Welcome to the training module on the MC100LVEP34 Clock Generation Chip by On Semiconductor.
In this module, I will discuss the logic diagrams, timing digrams, clock distribution tree as well as some other key features.
The MC100LVEP34 is a low skew DIV2, DIV4 and DIV8 clock generation chip designed explicitly for low skew clock generation applications. The internal dividers are synchronous to each other, therefore, the common output edges are all precisely aligned. The VBB pin, an internally generated voltage supply, is available to this device only. For single-ended input conditions, the unused differential input is connected to VBB as a switching reference voltage. VBB may also rebias AC coupled inputs. When used, decouple VBB and VCC via a 0.01 uF capacitor and limit current sourcing or sinking to 0.5 mA. When not used, VBB should be left open.
The common enable (EN) is synchronous so that the internal dividers will only be enabled/disabled when the internal clock is already in the LOW state. This avoids any chance of generating a run clock pulse on the internal clock when the device is enabled/disabled as can happen with an asynchronous control. An internal runt pulse could lead to losing synchronization between the internal divider stages. The internal enable flip-flop is clocked on the falling edge of the input clock; therefore, all associated specification limits are referenced to the negative edge of the clock input. Upon start-up, the internal flip-flops will attain a random state; the master reset (MR) input allows for the synchronization of the internal dividers, as well as multiple LVEP34s in a system. Single-ended CLK input operation is limited to a VCC ≥ 3.0 V in PECL mode, or VEE ≤ -3.0 V in NECL mode.
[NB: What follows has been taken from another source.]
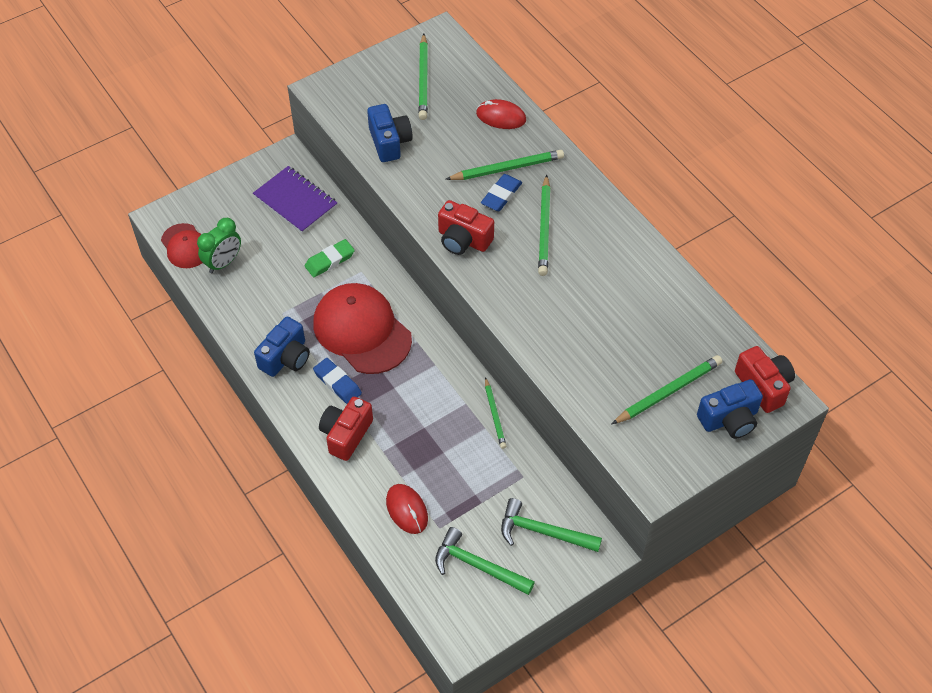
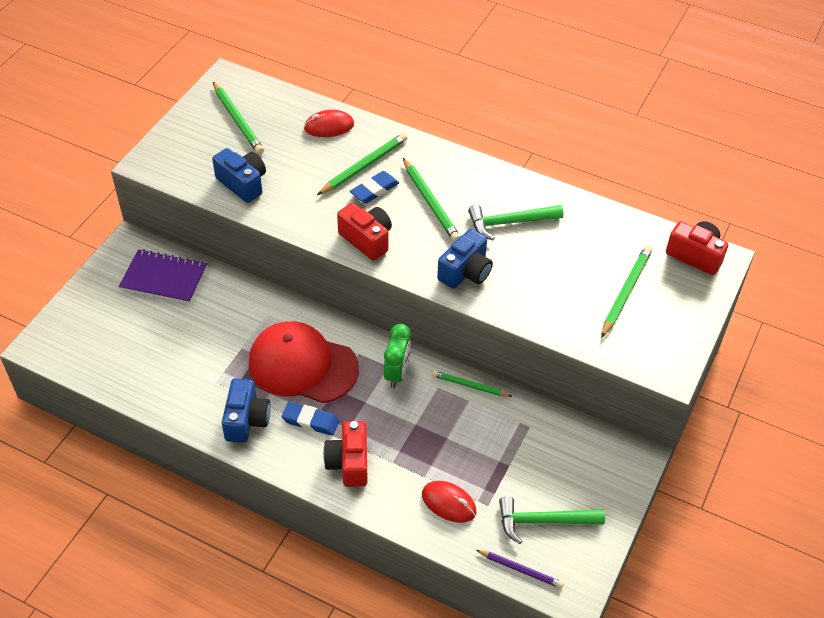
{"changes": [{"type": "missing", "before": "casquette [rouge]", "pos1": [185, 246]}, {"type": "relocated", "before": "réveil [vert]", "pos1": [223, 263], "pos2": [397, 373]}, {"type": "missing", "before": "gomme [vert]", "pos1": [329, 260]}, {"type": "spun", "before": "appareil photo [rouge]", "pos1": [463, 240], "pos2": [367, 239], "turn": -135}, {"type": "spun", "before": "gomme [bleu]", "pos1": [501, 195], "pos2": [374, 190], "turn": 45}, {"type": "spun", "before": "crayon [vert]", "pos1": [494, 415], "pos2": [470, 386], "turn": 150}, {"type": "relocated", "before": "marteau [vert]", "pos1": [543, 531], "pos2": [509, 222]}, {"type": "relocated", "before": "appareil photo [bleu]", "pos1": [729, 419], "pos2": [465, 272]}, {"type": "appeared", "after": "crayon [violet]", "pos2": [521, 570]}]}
There are two distinct functional relationships between the Master Reset and Clock: The EN signal will “freeze” the internal divider flip-flops on the first falling edge of CLK after its assertion. The internal divider flip-flops will maintain their state during the freeze. When EN is de-asserted (LOW), and after the next falling edge of CLK, then the internal divider flip-flops will “unfreeze” and continue to their next state count with proper phase relationships
This is the continuation of the previous slide. In this slide, we show MR is de-asserted or high to low. After the Clock has transitioned low, the outputs will follow the third ensuing clock rising edge.
Here we show typical reset recovery graph of MC100LVEP34 device: case-1 refers to when MR occurs at high side of clock signal and case-2 refers to the situation when MR occurs at low side of clock signal.
This slide shows the curve for output voltage by Frequency. As you can see, when the device operates in divide by 2, the output voltage curve is constant at 700mV as long as the frequency is between 600-700Mhz. The output voltage curves slants downwards as frequency increases. When the device operates as a divide-by-4 or 8 the output voltage is constant at 700mV regardless of the frequency. This is a typical termination for this ECL output driver which is implemented between the driver device and the receiver device.
The skew introduced by logic devices can be divided into three parts: duty cycle skew, output-to-output skew and part-to-part skew. Depending on the specific application, each of the three components can be of equal or overriding importance. The duty cycle skew is a measure of the difference between the TPLH and TPHL propagation delays. Duty cycle skew is important in applications where timing operations occur on both edges or when the duty cycle of the clock signal is critical.
This slide addresses the output-output Skew: Output-to-output skew is defined as the difference between the propagation delays of all the outputs of a device. ECL devices provide superior performance in all three areas of skew over their TTL or CMOS competitors. A skew reducing mechanism common to all skew parameters is the faster propagation delays of ECL devices.
The Clock distribution in an ECL system is a relatively trivial matter, Here we show a two level clock distribution tree which produces nine differential ECL clocks on six different cards. The device also provides a multiplexed clock input for incorporating a high speed system clock and a lower speed test or scan clock within the same distribution tree. The ECL-in-PS-E1-11 device is used to receive the signals from the backplane and distribute it on the card. The worst case skew between all 54 clocks in this situation would be 275ps assuming that all the loads and signal traces are equalized.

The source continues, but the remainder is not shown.